Школу закончил с медалью и пошел на оптико-механический факультет. В анкете написал: мой отец репрессирован несправедливо, еще до реабилитации. Мне сказали: «Вы нам подходите, Вы отличник, но Вас же ни на один военный завод на практику не пустят, Вы же недопусковый человек». Про национальность тогда даже слова не было сказано. Поэтому в жизни я – человек «без кожи», очень сильно ощущаю такие вещи. Может быть поэтому в моей фотографии нет энтузиазма, хотя мы и хохотали, и на демонстрации всегда ходили – все это понятно. Но в целом осталось чувство ущербности собственной биографии, и если вижу нечто подобное в другом, то каждый раз  это  действует как укол иголочный…

Становится ли  пейзаж или натюрморт неравнодушной фотографией?

Я снимаю все: красивый лес, красивый берег, но потом, при рассматривании, могу их отодвинуть в сторону, потому как считаю – всегда в кадре должно быть что-то такое напряженное, такое чувственно-болевое...

Кто из мастеров в мировом фотографическом сообществе Вам близок? Чьи фотографии Вам интересно увидеть?

Альбом Карла Павека такой же, как фотоальбом «Род человеческий» Эдварда Стейхена. Жесткий, напряженный альбом.

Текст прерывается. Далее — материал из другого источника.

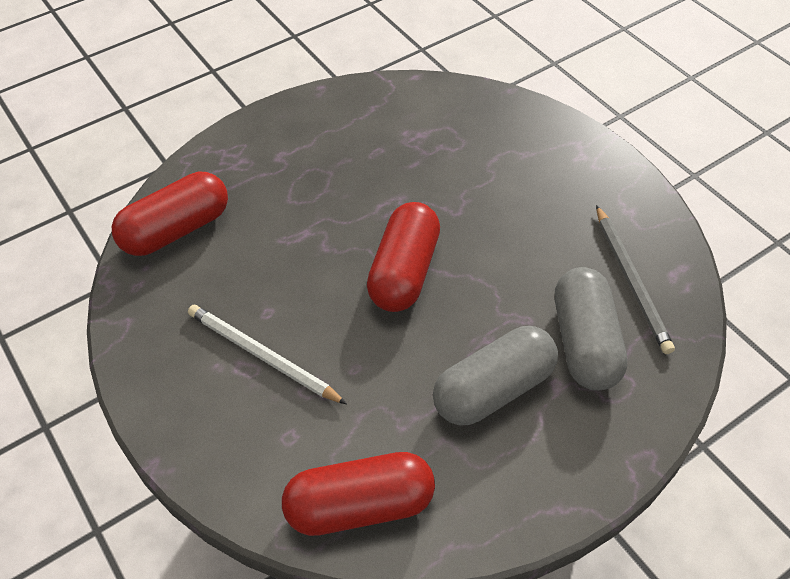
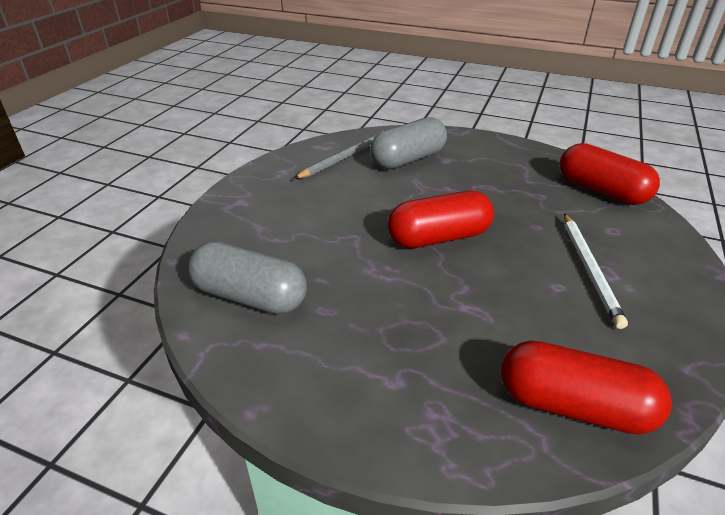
camera: 125 degrees left, 15 degrees down
(494, 389) = (476, 176): grey capsule -> grey capsule (250, 296)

Я там увидел одну фотографию Уильяма Кляйна. Потом узнал, что этот кадр он сделал, когда был здесь, и его повели на партхозактив в Физический институт Академии наук. Стол, президиум... Там никакими учеными и не пахло, это был какой-то глубокий профсоюз: сидит женщина типа Надежды Константиновны Крупской, пишет протокол в альбом. За спиной  портрет Ленина при боковом освящении весь в выпуклостях, видно, что перевешивался не раз. А на трибуне стоит мужчина и читает доклад. Я подумал: разве мало я видел таких сцен, хоть бы раз рука потянулась снять! А Кляйн приехал на 3 недели в Россию и первое, что снял – вот это.

Потом я увидел у него снятую практически одновременно со мной – что меня особенно поразило – какую-то толпу на вокзале. И у меня были похожие две или три фотографии. Но такой звенящей струны в них, как у этого парижского американца, не было ни у кого.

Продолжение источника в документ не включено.